According to Hegglin, despite this, the country will have an advantage over other countries due to gas supplies from Azerbaijan and North Africa.
- We must be prepared for this, the shortage of Russian gas supplies cannot be fully compensated within Europe, at least in the short term, and without reducing its consumption
- However, even in this scenario Switzerland will have an advantage, because it will be able to continue to receive gas from the south - from North Africa through Italy, as well as from Azerbaijan
Hegglin further noted:
- The measures include switching to fuel oil for consumers’ dual-fuel (in which fuel oil can be replaced by gas), calls for savings and limiting requirements for large consumers
- However, Swiss gas supplies are now largely secure
- There should be enough gas for its industry, even though prices are at an exceptionally high level
- However, securing gas supply in the coming winter could be a big challenge
- That is why the Federal Council already decided on the measures at the beginning of March
- Thus, it is expected that gas companies will be able to start joint purchases of gas, storage capacity and LNG
The EU wants to reduce imports of Russian gas by 2/3 by the end of the year compared to the previous year.
More than 40 % of imported gas comes from Russia: in particular, Germany depends on Russian imports.
In comparison, gas consumption in Switzerland is very low and accounts for about 15 % of the country's total energy demand.

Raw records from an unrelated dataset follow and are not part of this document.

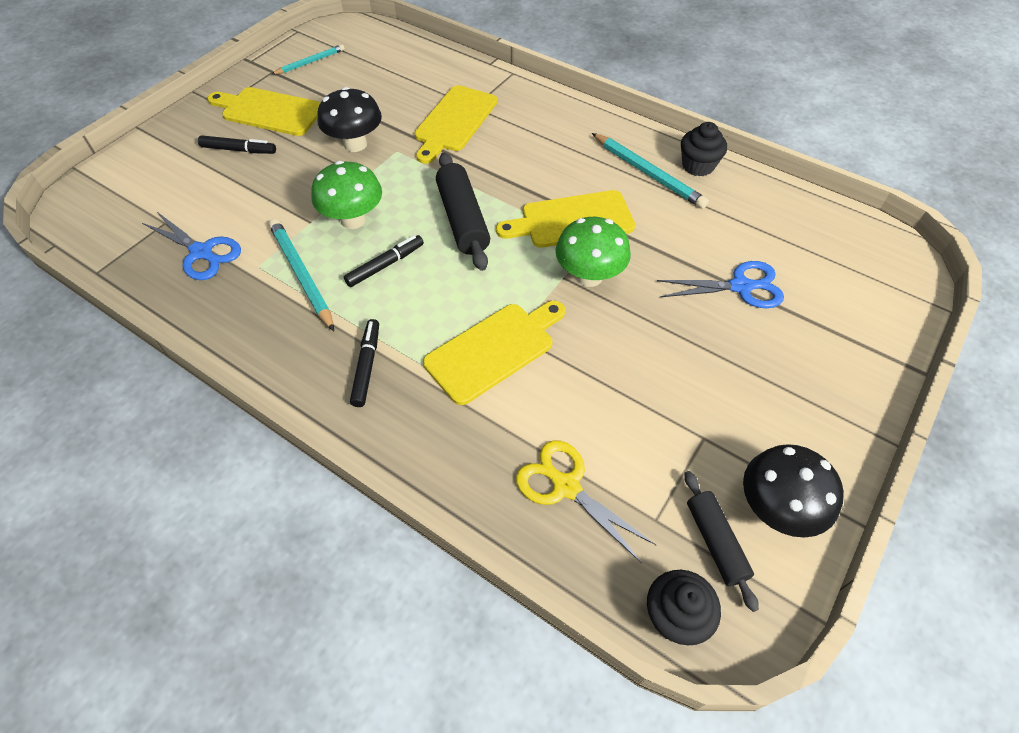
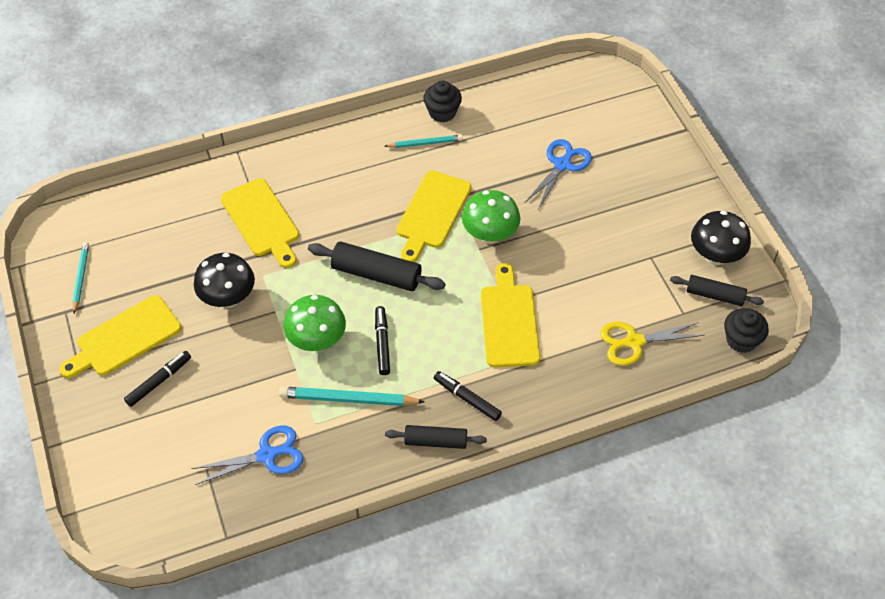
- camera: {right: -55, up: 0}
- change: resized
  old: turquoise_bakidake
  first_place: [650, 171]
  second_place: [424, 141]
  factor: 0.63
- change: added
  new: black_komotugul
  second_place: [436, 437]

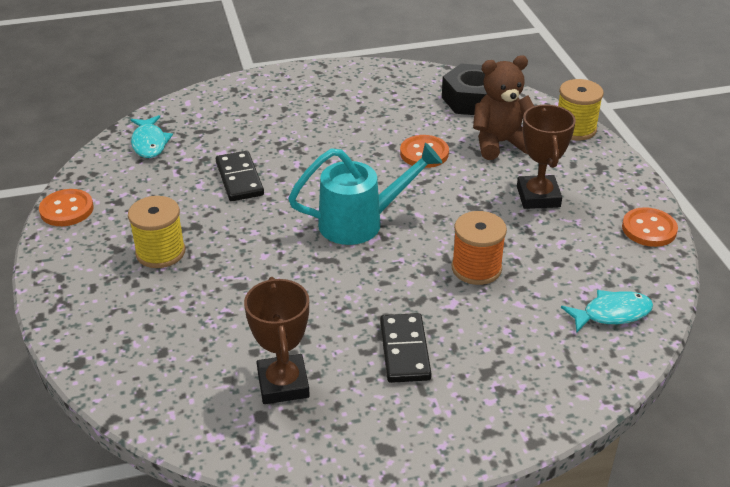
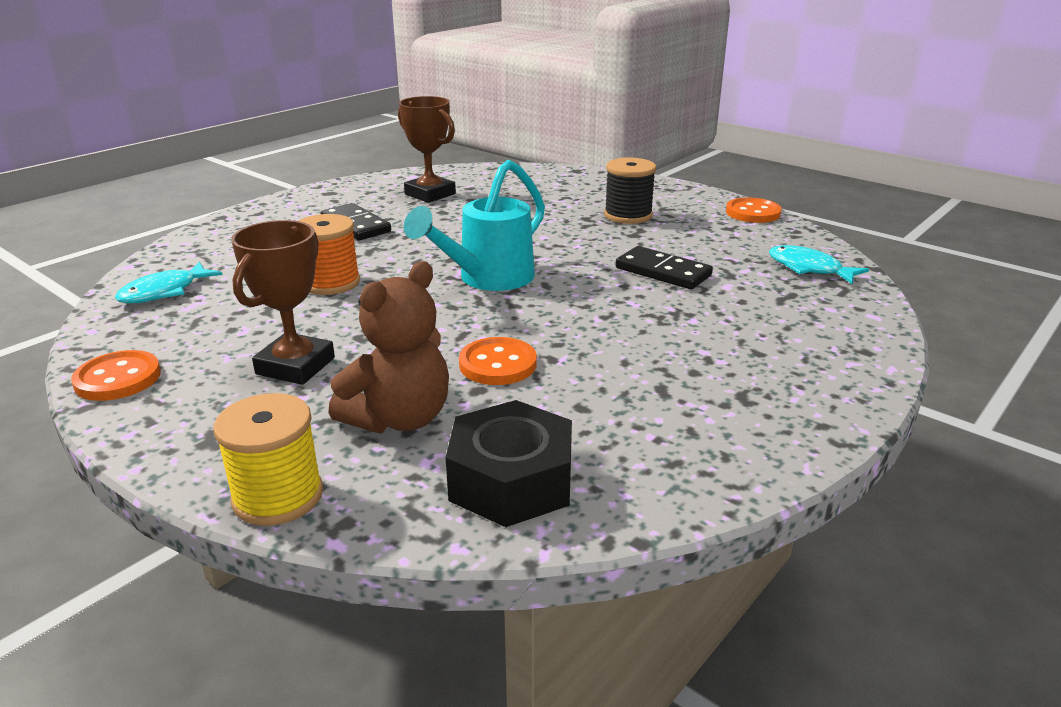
- camera: {right: 145, up: -10}
- change: recoloured
  old: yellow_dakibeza
  new: black_dakibeza
  first_place: [156, 232]
  second_place: [630, 190]
- change: turned
  old: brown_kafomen
  first_place: [546, 157]
  second_place: [283, 302]
  degrees: 60

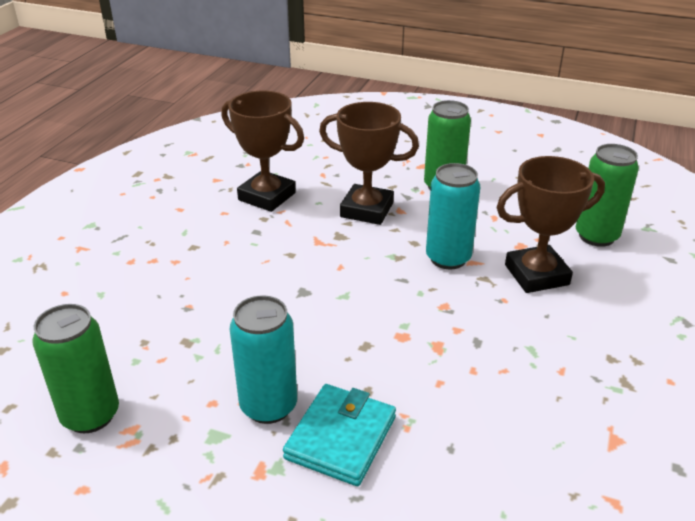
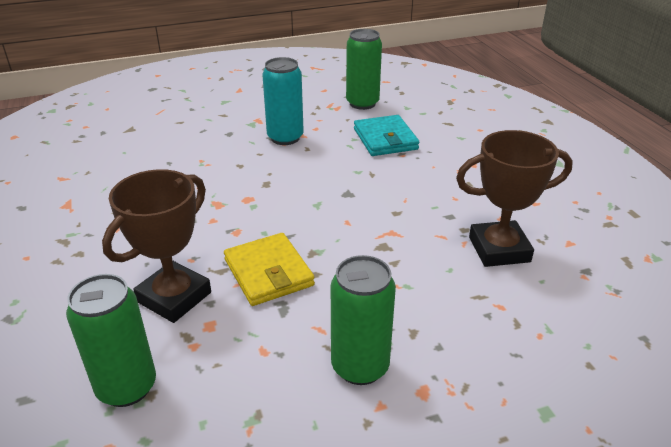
- camera: {right: 140, up: 0}
- change: moved
  old: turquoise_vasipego
  first_place: [339, 435]
  second_place: [387, 135]
- change: removed
  old: brown_kafomen
  first_place: [369, 163]
- change: replaced
  old: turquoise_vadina
  new: yellow_vasipego
  first_place: [453, 216]
  second_place: [269, 269]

Azerbaijani gas supplies to Europe via the Southern Gas Corridor (SGC) began on December 31, 2020.
With direct access to the European market, which is the world's largest importer of natural gas, Azerbaijan has diversified its export opportunities.
TAP, which is the European part of the SGC, will annually supply 8 billion m3 of gas to Italy and 1 billion m3 of gas to Greece and Bulgaria.
To date, Azerbaijan’s gas exports to Europe via TAP have reached 10.9 billion m3.